Iraq was a big issue in VT, propelling Obama to a big win.


Vermont Allocation (0.00 / 0)
My understanding is that 10 get pledged at the district level and then the district delegates elect 2 PLEOs and 3 at-large, with only the latter being proportional.

Wouldn't that mean that the PLEOs would both go for Obama or do the pledged delegates only get one vote for PLEOs (meaning the 3-4 Clinton delegates would choose the runner-up)?

A vote against Health Care Reform is a vote for ten 9/11s every single year!


... (4.00 / 3)
Those are the questions that haunt my nightmares. Whichever way is the most complicated is probably how they will do it.

"Don't hate the media, become the media" -Jello Biafra

[ Parent ]
PLEO (0.00 / 0)
The Vermont delegation would split as follows:

10 "district" level -- either 6-4 or 7-3 Obama
3 "at-large"  -- 2 -1  Obama
2 "PLEO" -- 1 -1 Obama/Clinton split

The PLEO's are allocated based on the primary results

In addition, the delegates will elect an "unpledged party leader/elected official" in June -- since Obama will control the delegation, that should be an Obama person


[ Parent ]
100K People (0.00 / 0)
This is a bit off topic, but watching MSNBC did anyone else notice that awful commercial for "100K+ jobs and 100K+ people"?  God, that's disgusting!

I noticed it. (0.00 / 0)
It's tacky.

[ Parent ]
This could be a bellwether for Obama. (0.00 / 0)
If his margin decreased markedly from expectations it wouldn't look very good for him. So far he seems about where he was expected to be (low-60s), which means he might be holding his own in later contests.

Or not. We shall see what we shall see.


Ohio too close to call (0.00 / 0)
No surprise there. Could be a late night for Ohio results.  

msnbc says 64% for 10-5 split (0.00 / 0)


[ Parent ]
Ohio (0.00 / 0)
Ohio looks like Obama wins men by 5 but Clinton wins women by 9.


Ohio breakdowns to... (0.00 / 0)
According to the exit polls you linked to, it'll be Clinton 51, Obama 49. But keep in mind this does not include any early voting.

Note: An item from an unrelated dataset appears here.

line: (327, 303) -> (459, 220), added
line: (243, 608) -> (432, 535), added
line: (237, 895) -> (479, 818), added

Looks like we won't know the results for several hours.


good point (0.00 / 0)
Yeah I was wondering how the early voting factors into this. Since the early voting was taking place when Obama was surging, the exit polls showing a very tight race among voters who turned out today could foreshadow an Obama win.

[ Parent ]
May i spin this ? (4.00 / 1)
I will keep saying it all night. That she would only win Ohio by two or three points after Obama's horrible three last news cycle is STUNNING.

Good point... (4.00 / 1)
I was going into tonight expecting at least 5+ point wins for Clinton in OH and TX.  If it ends up this close after the ridiculous pounding Obama has taken recently, why... let me see if I can use a quote from Clinton here... "that would raise serious concerns about her candidacy."

[ Parent ]
SDs (0.00 / 0)
If Brokaw is right and Obama has 50 SDs in the wings, that was a BRILLIANT move to hold them until after the results of tonight.  If he splits the bigs, its a knife in her back.  If she wins both, then it might help the media brunt.

And.. (0.00 / 0)
And he is poised to drop his ungodly fundraising amounts from February. Perhaps he is going in for the kill. Maybe Obama's got some killer instincts afterall.  

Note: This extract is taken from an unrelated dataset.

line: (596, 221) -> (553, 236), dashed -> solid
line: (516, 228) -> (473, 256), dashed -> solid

"Don't hate the media, become the media" -Jello Biafra

[ Parent ]
the fundraising anvil (0.00 / 0)
has been looming all month since they snickered at Clinton's fundraising at the beginning of Feb. One has got to imagine they are going to blow the doors off. Gotta be well past 50M. This speculating without a shred of evidence is all I have left to keep me entertained in this. :)

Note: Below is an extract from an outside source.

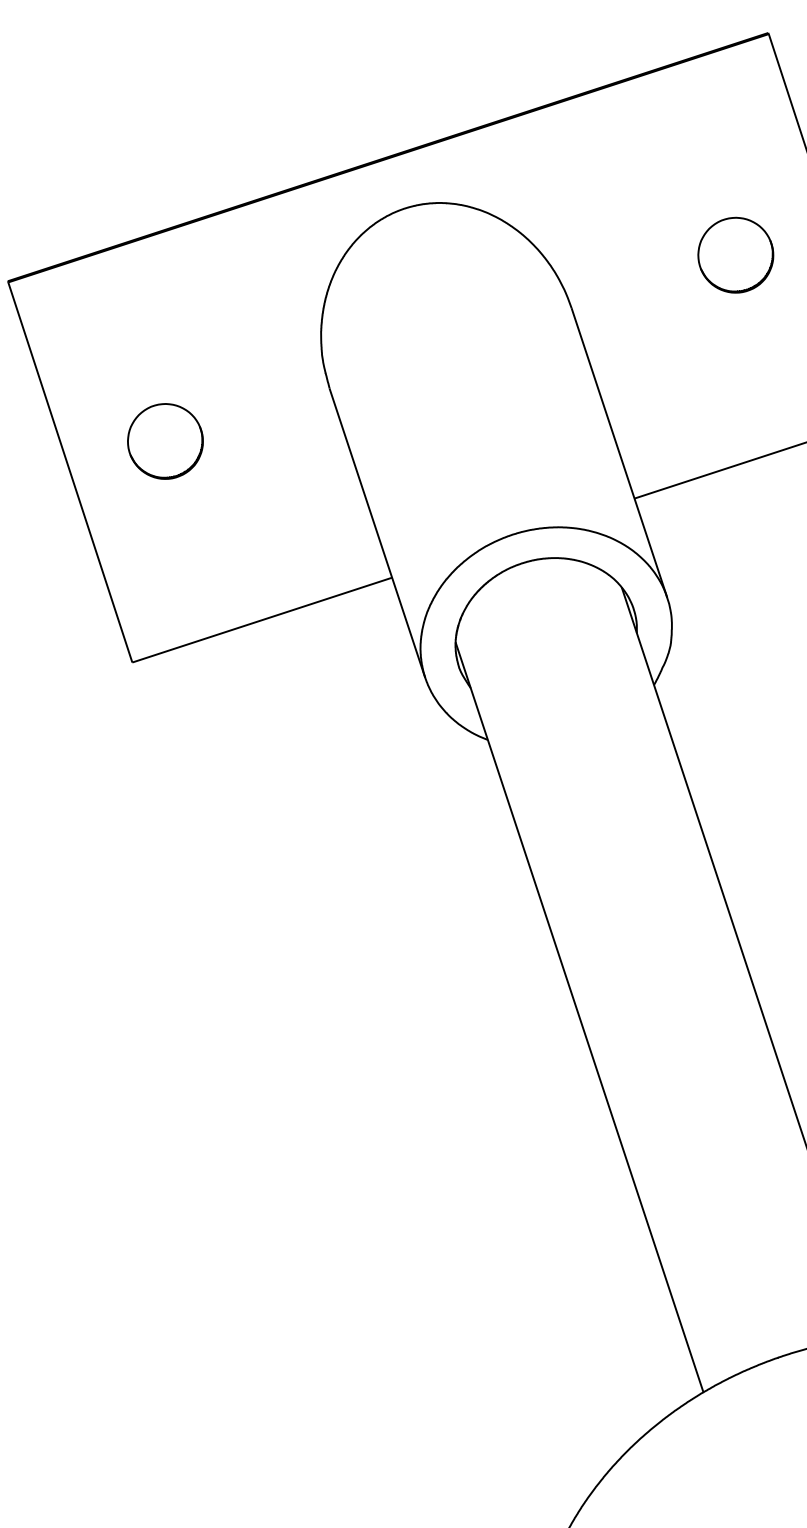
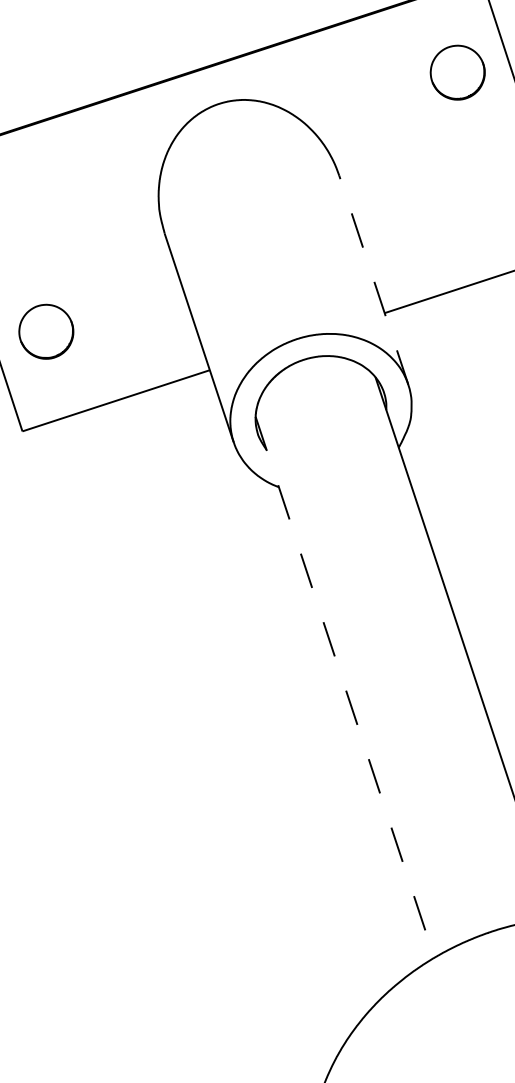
part: (735, 254) -> (457, 72), moved
part: (165, 441) -> (46, 331), moved
line: (619, 452) -> (373, 279), solid -> dashed
line: (579, 1017) -> (345, 687), solid -> dashed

Michael Bloomberg, prince of corporate welfare

[ Parent ]
exit polls (0.00 / 0)
do the exit polls take into account early voters?

Nope (0.00 / 0)
Just the people who show up on election day to vote.

[ Parent ]
thanks (0.00 / 0)
do you think that helps or hurts Obama in Ohio?  I heard somewhere (MSNBC i think) that Obama might have an edge in early voting.

[ Parent ]
No one knows for sure (4.00 / 2)
But if one candidate outperforms the exit polls, then that candidate probably did better in early voting.  

[ Parent ]
Recommended (0.00 / 0)
For being tonight's most obvious statement. :)

[ Parent ]
I have no idea (0.00 / 0)
Polls in TX and OH were all over the place (and with huge margins of error) on who was favored in early voting. Clinton was ahead in the states during most of the early voting period, but Obama had momentum nationally and has a better ground game.

So...who knows?


[ Parent ]
Texas Results (0.00 / 0)
CNN has results from Texas coming in from the areas that closed at 8pm EST.

So far Obama 58, Clinton 41 with about 65,000 votes in.


thanks, I didn't know where the #s came from (0.00 / 0)
It seemed odd to have 250,000 votes with 0% reporting.

Yeah I blog.

[ Parent ]
CNN.com has about 250,000 TX votes counted w/0% rep. (0.00 / 0)
Did they release early voting results or what?

Yeah I blog.

They've got hard numbers (0.00 / 0)
on Fox. The primaries for parts of the state are done and have moved into the caucus phase. That's why we're seeing some primary numbers on Fox. On Fox news (sorry), the earliest numbers had Obama significantly up.

[ Parent ]
Here are TX #s from abc (0.00 / 0)
[ Parent ]
These Early Texas Numbers Don't Make Sense. (0.00 / 0)
MSNCB shows 1% of the vote as 489,023 for Obama and 374,383 for Clinton.  That means that there will be over 83 million Democrats voting in the Texas Primary.  Something doesn't add up.  

[ Parent ]
the 1% (0.00 / 0)
is probably precincts and not percentage of total voting population--not sure if they are counting the early votes as a single precinct or just included them with the 1% of precincts reporting

[ Parent ]
Heard it here first (0.00 / 0)
women were over sampled. Obama wins Ohio.  

Source (0.00 / 0)
source would be right from my butt.

Doesn't 59% women voters seem about 4 or 5 percentage points higher than anyone expected.


[ Parent ]
No (0.00 / 0)
Its been 60-40 in most states.

[ Parent ]
cripe (0.00 / 0)
I'm learning .... hold out hope for me.

[ Parent ]
Question (0.00 / 0)
Could someone explain how on earth 750,000 votes are in, but CNN et al. say less than 1% has reported in Texas?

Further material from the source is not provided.